Harmful Algal Bloom (Red Tide) outbreak in the Garden Route Coastal areas
15 December 2015
The Department of Environmental Affairs (DEA) can confirm that there is still Harmful Algal Bloom (HAB) also known as Red Tide, outbreak in some parts of the Garden route coastal area, affecting areas such as Plettenberg Bay, Knysna and Wilderness.
The bloom is normally caused by microscopic organisms that are found in the sea water and are able to photosynthesise. The characteristics of which is a redish brown colour of the water seen mostly on the sea surface. Three types of the microscopic organisms are Dinoflagellates, Diatoms and Ciliates which can be lifted to the surface during upwelling. This was first seen on Monday (07 December 2015) and the concentration has been constant since then. The bays are also visibly affected and some of these are areas where communities swim and fish.
The DEA is in touch with the Department of Agriculture Forestry and Fisheries (DAFF) as there is also fishing activities permitted in this area. The HAB is expected to last for the next couple of days to a few weeks, as that is usually the case for HABs. Unfortunately nothing can be done about it as it is part of a natural process, however the expectation is that nature will take its course and the HAB will subside with time.
At this stage no wash ups and walk outs have been observed although the HAB can be toxic in nature. Toxicity of the HAB may lead to a large number of fish, like Crayfish, Shellfish, Linefish species and other marine organisms dying. This may also be as a result of low oxygen levels in the sea water from the death of phytoplankton.
The public is discouraged from fishing, bathing or swimming in an area of the outbreak until the condition is reported to be back to normal. Fish or marine organisms from the area may not be caught or consumed as the bloom could be toxic and may lead to death by Paralytic Shellfish Poisoning (PSP). Dinoflagellates are known to cause PSP, a toxin that can attack the nerve functioning in humans. There are and will continue to be talks between DEA, DAFF, Cape Nature, South African National Parks, South African Environmental Observation Network (SAON), Universities (NMMU) and other relevant and interested parties including the communities to deal with the situation.
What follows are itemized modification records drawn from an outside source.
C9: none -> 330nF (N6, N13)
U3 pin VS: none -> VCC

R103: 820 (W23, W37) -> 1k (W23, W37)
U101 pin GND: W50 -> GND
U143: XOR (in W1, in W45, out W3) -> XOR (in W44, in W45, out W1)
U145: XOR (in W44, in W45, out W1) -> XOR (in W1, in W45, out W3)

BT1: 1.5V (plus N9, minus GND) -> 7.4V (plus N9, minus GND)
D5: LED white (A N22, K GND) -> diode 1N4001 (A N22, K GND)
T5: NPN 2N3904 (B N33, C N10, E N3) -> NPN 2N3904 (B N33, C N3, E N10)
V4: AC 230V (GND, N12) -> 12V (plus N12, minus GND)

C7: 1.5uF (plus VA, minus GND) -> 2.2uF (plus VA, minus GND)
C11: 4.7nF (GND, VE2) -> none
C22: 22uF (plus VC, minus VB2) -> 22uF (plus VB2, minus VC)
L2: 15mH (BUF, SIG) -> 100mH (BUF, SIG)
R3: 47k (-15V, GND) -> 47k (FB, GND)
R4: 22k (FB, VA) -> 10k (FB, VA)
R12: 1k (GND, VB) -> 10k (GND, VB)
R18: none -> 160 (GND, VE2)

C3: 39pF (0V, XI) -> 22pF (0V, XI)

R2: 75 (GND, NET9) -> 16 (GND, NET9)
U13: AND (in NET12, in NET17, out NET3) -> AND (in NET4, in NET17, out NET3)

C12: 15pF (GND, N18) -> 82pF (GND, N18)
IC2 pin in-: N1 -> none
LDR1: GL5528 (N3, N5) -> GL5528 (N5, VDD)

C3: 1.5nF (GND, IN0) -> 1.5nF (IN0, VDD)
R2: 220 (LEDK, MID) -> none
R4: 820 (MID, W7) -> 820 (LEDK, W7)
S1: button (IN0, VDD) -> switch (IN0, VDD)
HABs are natural phenomena in coastal waters caused by a dense accumulation of microscopic algae. These minute organisms carry pigments to photosynthesize which give HABs their typical reddish-brown appearance. HABs occur in most coastal regions of the world, and are particularly common in the productive west coast upwelling regions, such as the California, Humboldt, Canary, Somali and Benguela upwelling systems.
Some of the 29 algal species that are known worldwide for forming HABs are harmful because they contain toxins, which are poisonous to humans. Poisoning may either take place through the consumption of seafood that is contaminated by toxic algae, or by toxic aerosols or waterbound compounds that cause respiratory conditions and skin irritation. Other HABs cause harm through the depletion of oxygen (anoxia), which affects all marine creatures and can lead to mass mortalities of entire marine communities or mass walkouts of rock lobsters that try to escape the anoxic conditions.
Therefore HABs events can potentially have major environmental as well as societal implications, with knock-on effects on coastal economies.